Gemeinde dagegen

Mitten in der Saison: Skigebiet soll plötzlich verkauft werden

Ein beliebtes Schweizer Skigebiet steht zum Verkauf. Die Fideriser Heuberge suchen einen neuen Besitzer, doch die Gemeinde winkt bereits ab. Was passiert nun mit dem Mini-Resort? 

Die Fideriser Heuberge stehen zum Verkauf. Das bekannte Ski- und Wandergebiet gehört dem Unternehmer Walter Vetsch, der sich nun von seinem Eigentum trennen möchte. Vetsch hatte das Gebiet im Jahr 2011 für sechs Millionen Franken erworben und sich damals gegen 50 weitere Investoren aus dem In- und Ausland durchgesetzt. Wie die "Südostschweiz" berichtet, gab er diesen Entscheid an der Generalversammlung der Heuberge AG bekannt.

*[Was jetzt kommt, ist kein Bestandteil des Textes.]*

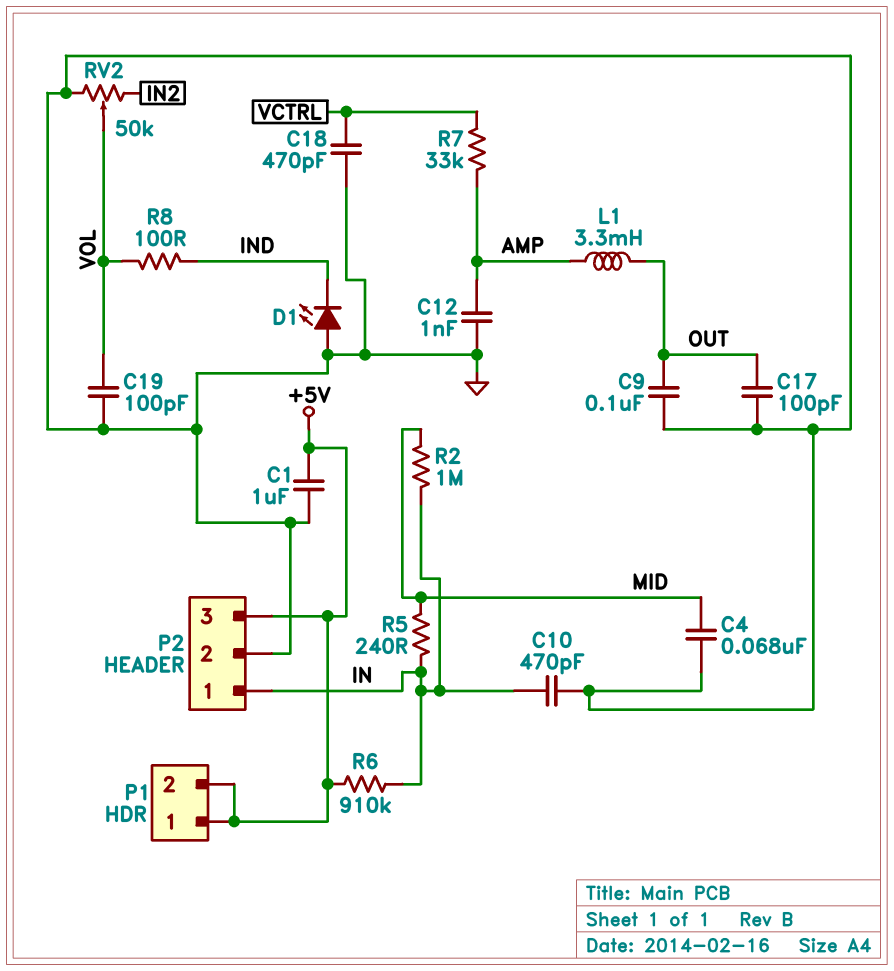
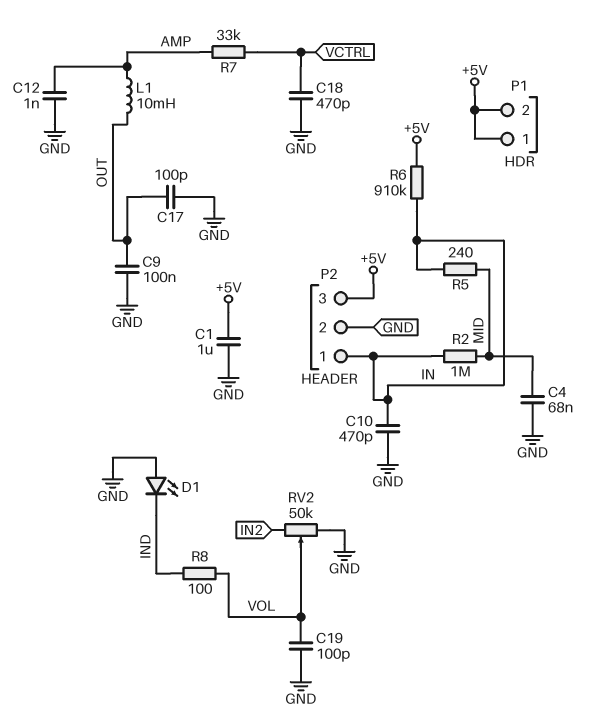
L1: 3.3mH (AMP, OUT) -> 10mH (AMP, OUT)

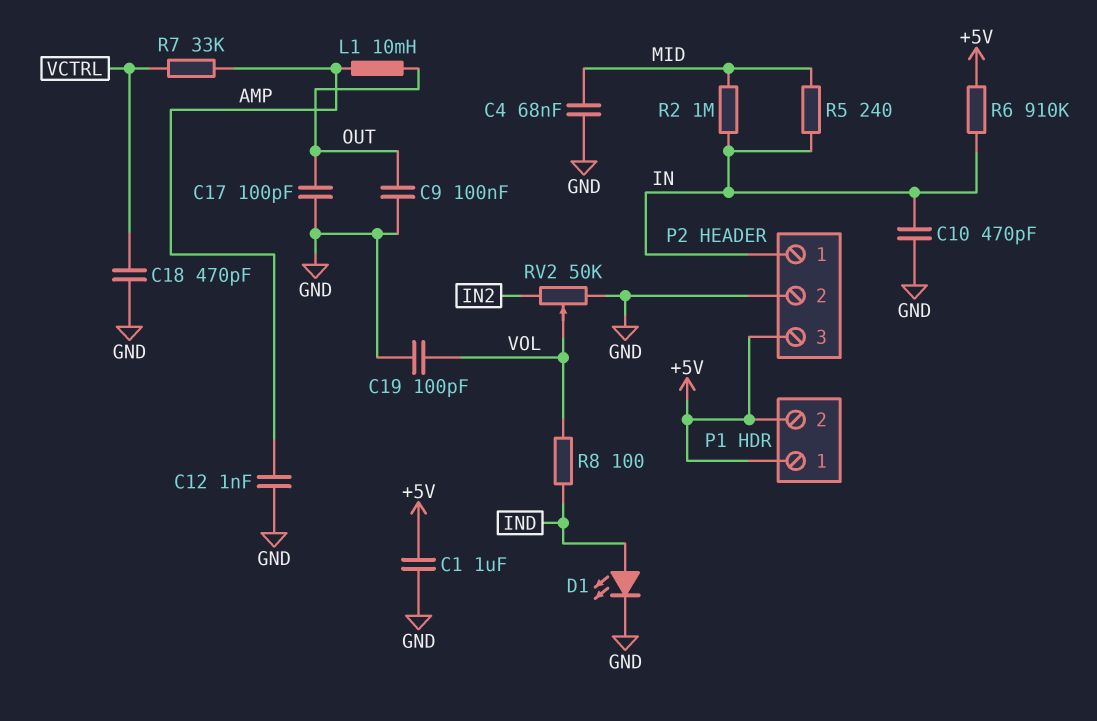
D1: LED (A GND, K IND) -> LED (A IND, K GND)

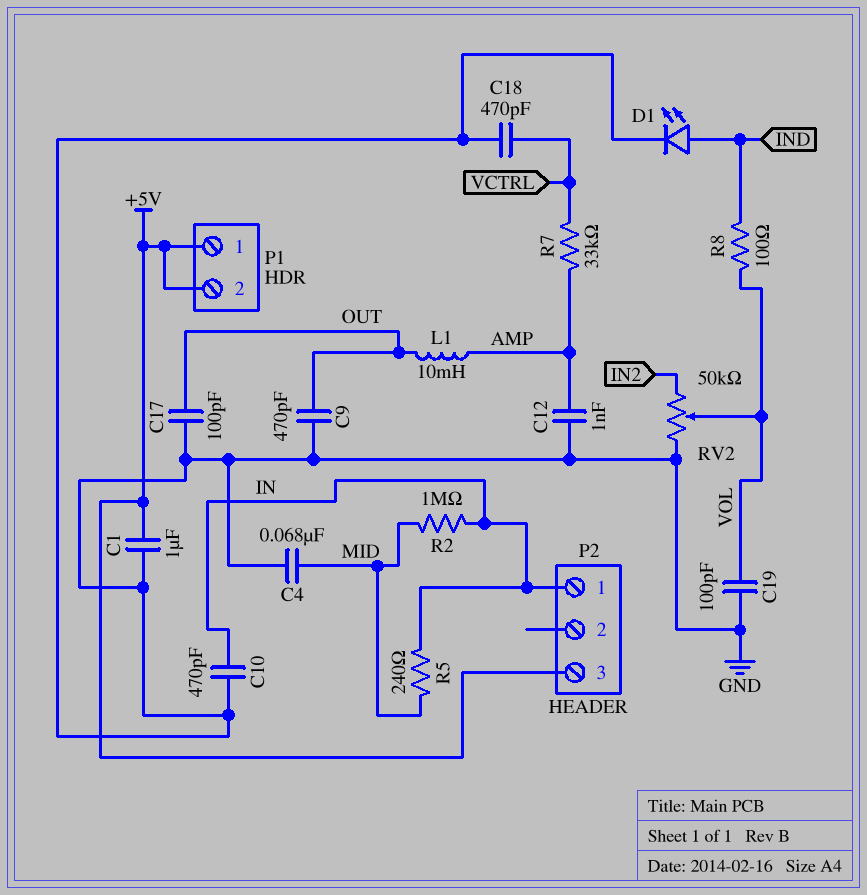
C9: 100nF (GND, OUT) -> 470pF (GND, OUT)
P2 pin 2: GND -> none
R6: 910k (+5V, IN) -> none

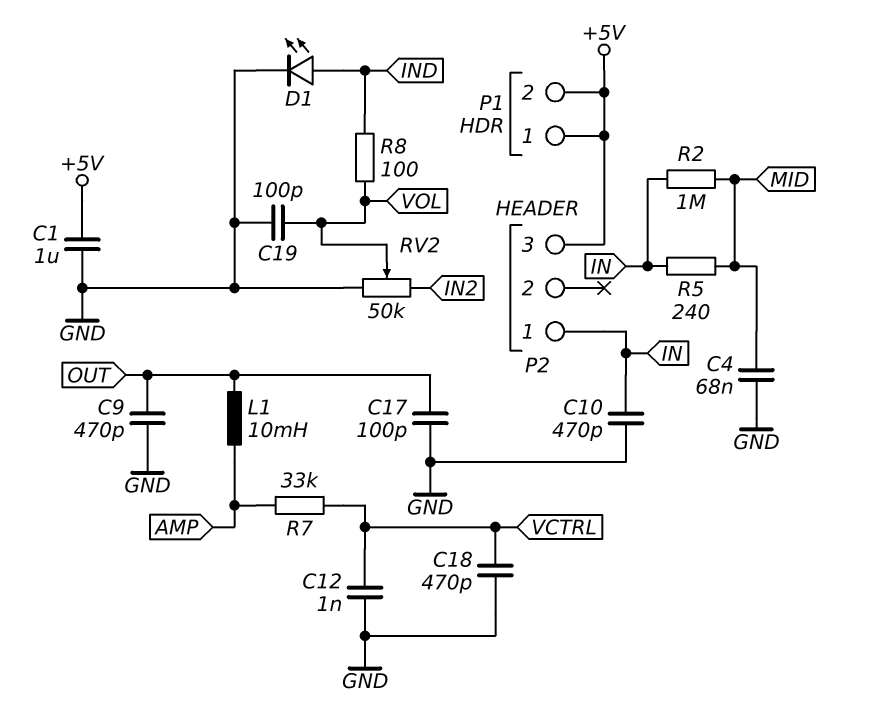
C12: 1nF (AMP, GND) -> 1nF (GND, VCTRL)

Highlight für Wintersportler

Zu den Fideriser Heubergen zählt unter anderem die längste Schlittelbahn der Schweiz. Die Strecke ist zwölf Kilometer lang, wobei die Schlittler stolze 1100 Höhenmeter überwinden. Allerdings musste die spektakuläre Bahn in den vergangenen Jahren immer wieder wegen Schneemangels geschlossen bleiben. Anders sieht es beim Skigebiet selbst aus: Die vier Lifte liegen auf über 2000 Metern über Meer und gelten als schneesicher. Das Verkaufspaket umfasst zudem drei Berggasthäuser mit über 200 Betten. Aktuell wird das Bündner Mini-Resort noch von Henrik Vetsch, dem Sohn des Eigentümers, betrieben.

Gemeinde lehnt Kauf ab

In Fideris GR sorgten die Verkaufsabsichten für Aufregung. Die Heuberge sind für den Tourismus im Prättigau von großer Bedeutung und fungieren als wichtiger Arbeitgeber. Im Winter finden hier rund 80 Angestellte einen Job. Doch wird die Gemeinde nun zuschlagen? Gemeindepräsident Luca Giger winkt ab. "Uns fehlen die Mittel für den Kauf von derzeit nicht rentablen Anlagen", erklärte er gegenüber der "Südostschweiz". Zudem sei es nicht Aufgabe der Gemeinde, Skilifte und Gasthäuser zu betreiben. Dennoch betonte er: "Wir haben Interesse an einem funktionierenden Naherholungsgebiet."

Hoffnung auf Erhalt

Das Ziel bleibe weiterhin, die für das Dorf, die Einheimischen und die Gäste wichtigen Anlagen zu erhalten, heisst es aus dem Gemeindehaus. Der Wert der Anlagen dürfte sich im hohen einstelligen Millionenbereich bewegen. Ein interessantes Detail für potenzielle Käufer: Der Boden gehört größtenteils der Gemeinde.